The first test could be to extract 3 mono tracks from 1 stereo track of 3 instruments mixed:

: Concept 01.png (52.69 KiB) Viewed 370 times

I've made a very simple sound file where the three instruments are 3 sine waves: 500, 1000 and 1500 Hz panned respectively -50%, 0% and +50%.
The spectrum is extremely simple as each instrument contains only one harmonic (the fundamental) and the stereo separation is quite big.
Alse the individual instruments play 1 second solo in the beginning of the file, then after a 1 second pause all three sound together for 3 seconds:

Test 01.ogg.zip: (5.53 KiB) Downloaded 46 times

However one can't simply "take this, substract it from that and voila!" to extract individual mono tracks from this mix, or can he?
I wasn't able to get any good results using the Audacity Noise Removal plus Inversion and summing.

It's a challenge

Now the task is to create a program that would:

1. Anylase give stereo sound file and detect the number of instruments (distinguishable mono fields inside the stereo filed) in it;
2. Create a phase corellation / amplitude differences profile for each instrument (for example A: -50% pan, B: 0 % pan; C +50% pan);
3. Use the generated information to separate instruments and create multiple mono (or stereo, after panning the extracted signals approperiately) sound files that can be mixed again to produce the original stereo signal.

I first was thinking about this when I was asked if it's possible to remove reverb from a voice recording. I though:
"The reverb early reflections and tail will have a different stereo wideness and phase differences than the voice itself, so basing upon this I should be able to seperate the dry sound from the wet to some degree". Unfortunately I was provided a mono recording so this idea was scraped for then.

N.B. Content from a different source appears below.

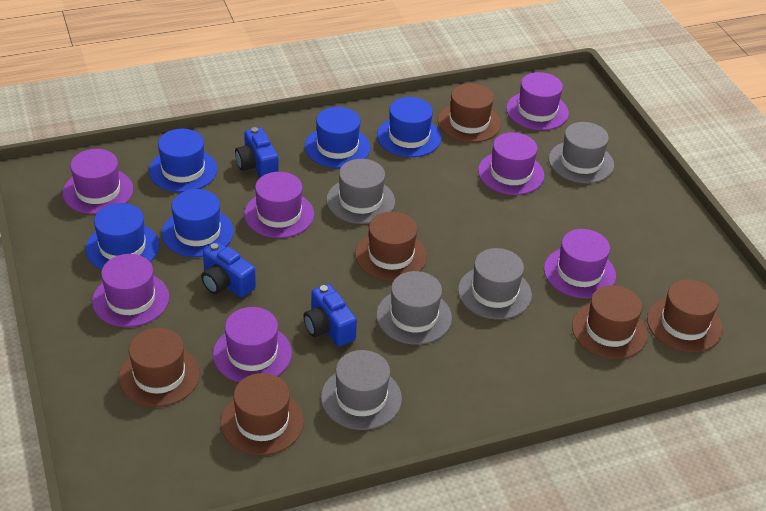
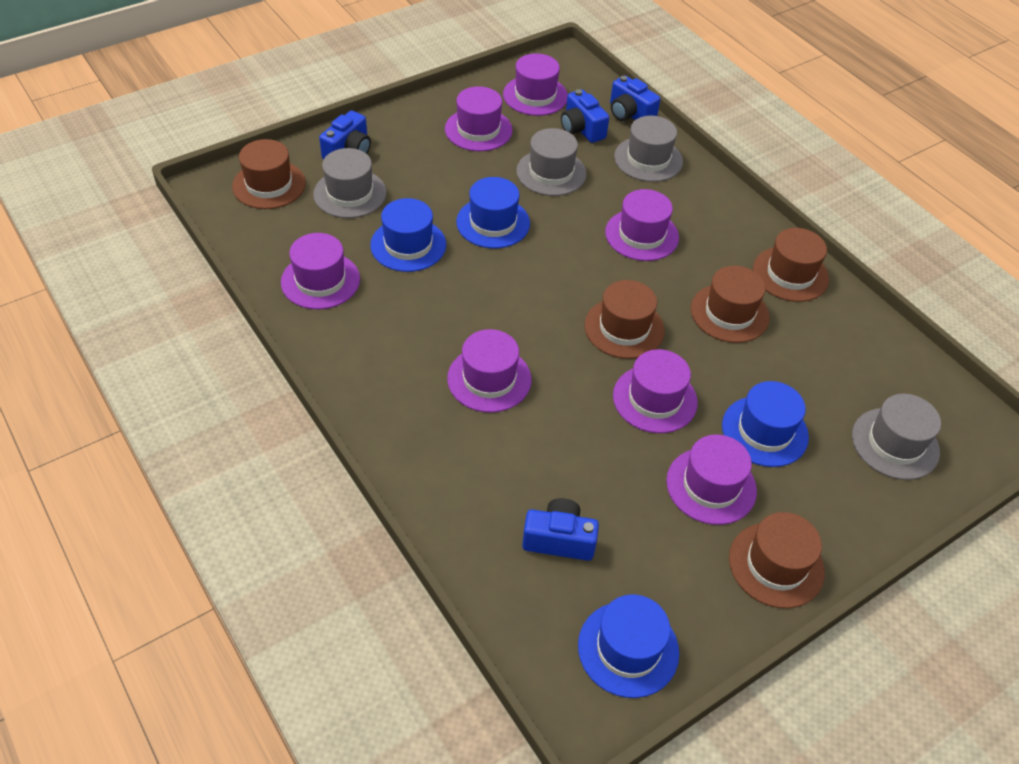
blue camera: 3 -> 4
blue hat: 5 -> 4
brown hat: 6 -> 5
grey hat: 5 -> 4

I'm thinking of how human perception of sound works, and what "DSP processing" is used there to descriminate different sound sources in a stereo mix that the human brain is fed with. Why a surround soundsystem can perform what stereo headphones can not? Or can they? How do whe know that one sound is coming from a different source than the other?

I think that software developers can use the psychoacoustics to create a program that will also "discriminate" different sound sources given only a stereo track.
I believe once the simpliest working implementation is done, further improving the processor is going to provide us with a useful tool for "demixing" sound.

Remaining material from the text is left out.